One-person household trends in Sweden 1900–2017

The project challenges current thinking on the reasons for the large proportion of one-person households. Explanations emphasizing “individualism” and “weak family systems” in contemporary Sweden will be examined in the light of historical developments.

Sweden has more people living alone than most other parts of the world – almost 40 percent of all households consist of a single person. The percentage is mainly rising among 40–65-year-olds, in parallel with social change. A growing proportion of those living alone are low-educated and low-paid. They are also risk poor health and higher mortality.

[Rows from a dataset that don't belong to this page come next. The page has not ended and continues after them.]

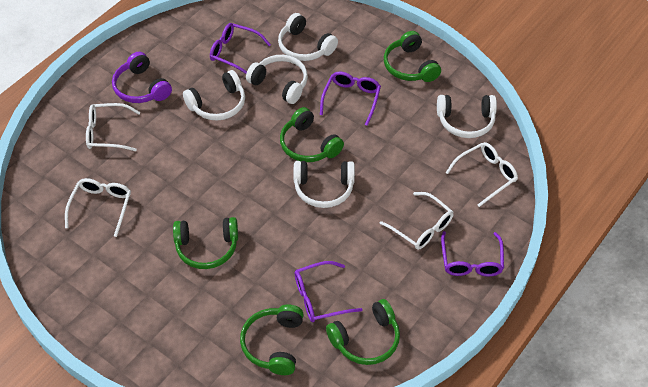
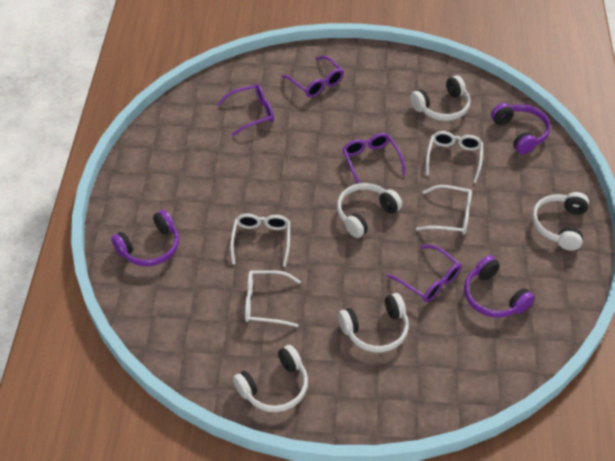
green headphones: 5 -> 0
purple headphones: 1 -> 3

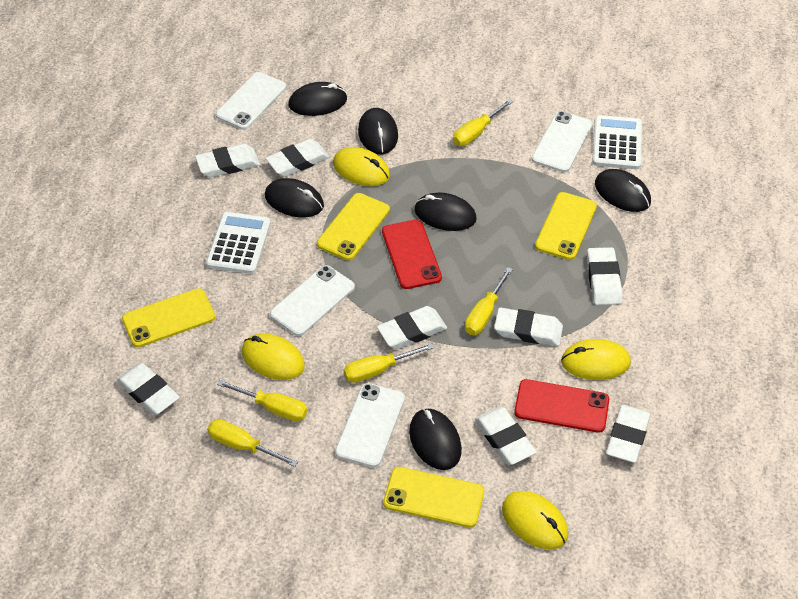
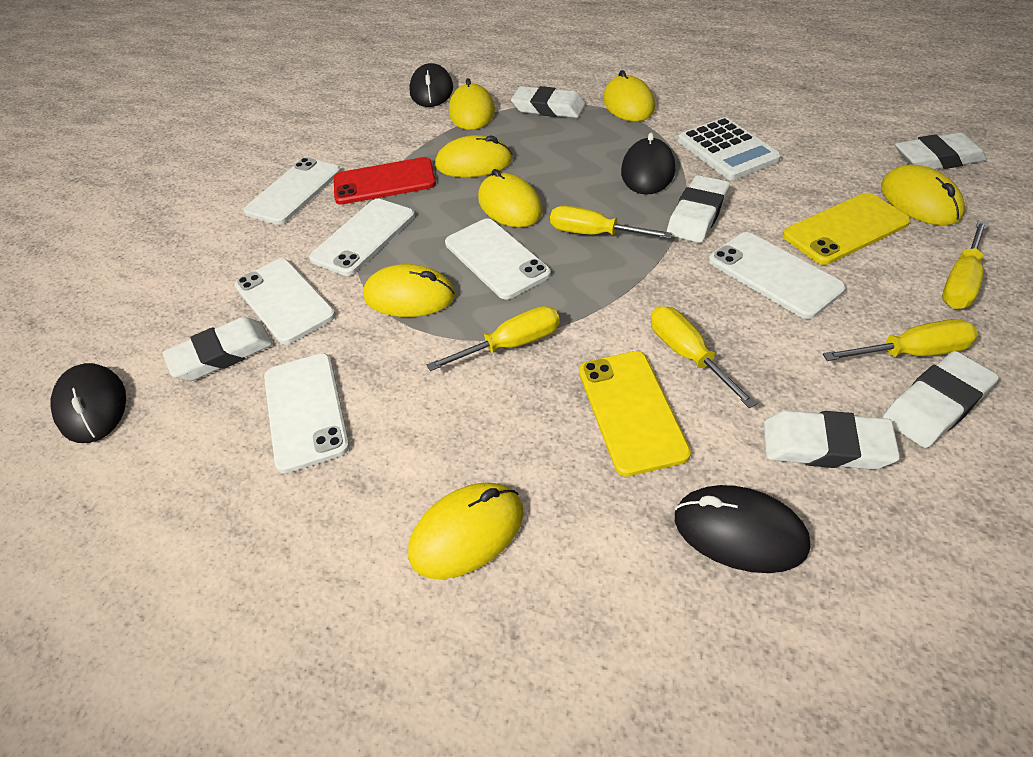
black mouse: 6 -> 4
red phone: 2 -> 1
white calculator: 2 -> 1
white eraser: 8 -> 6
white phone: 4 -> 6
yellow mouse: 4 -> 7
yellow phone: 4 -> 2

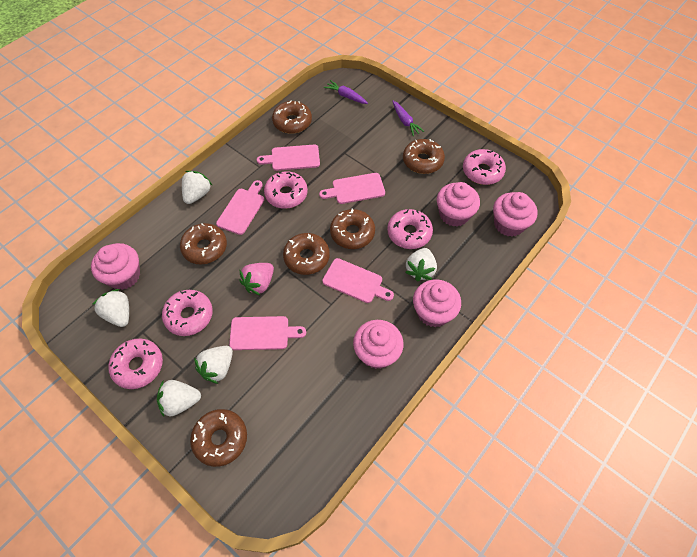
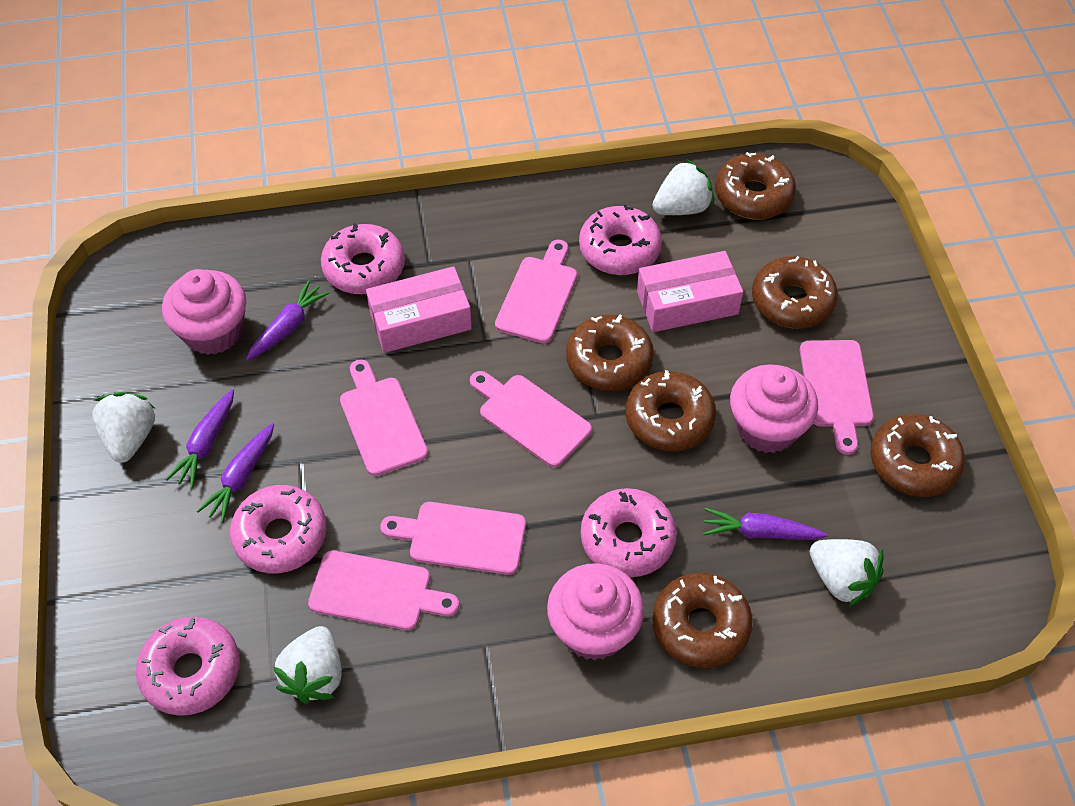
pink box: 0 -> 2
pink cupcake: 5 -> 3
pink cutting board: 5 -> 6
pink strawberry: 1 -> 0
purple carrot: 2 -> 4
white strawberry: 5 -> 4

The researchers have found that as far back as the turn of last century nearly one household in five was a person living alone. At that time Sweden was still a poor agricultural nation. The researchers consider that this contradicts the theory of “weak family systems”, since this was a time when survival often depended on the sum total of a household’s resources.

Since then Sweden has evolved into a rich industrial nation, with a very high standard of welfare. The researchers will be studying whether this transformation has created “individualism” and “weak family systems”, and if so, how this has happened. They will also be studying the factors in societal transformation that have led to the huge rise in the number of one-person households, and the people who have lived, and live now, in one-person households in Sweden.

It used to be difficult to obtain data on the period prior to 1960, but digitization of Swedish censuses from 1900 through 1950 by the SWEDPOP consortium offers a unique opportunity to study trends in living alone in a one-hundred-year perspective.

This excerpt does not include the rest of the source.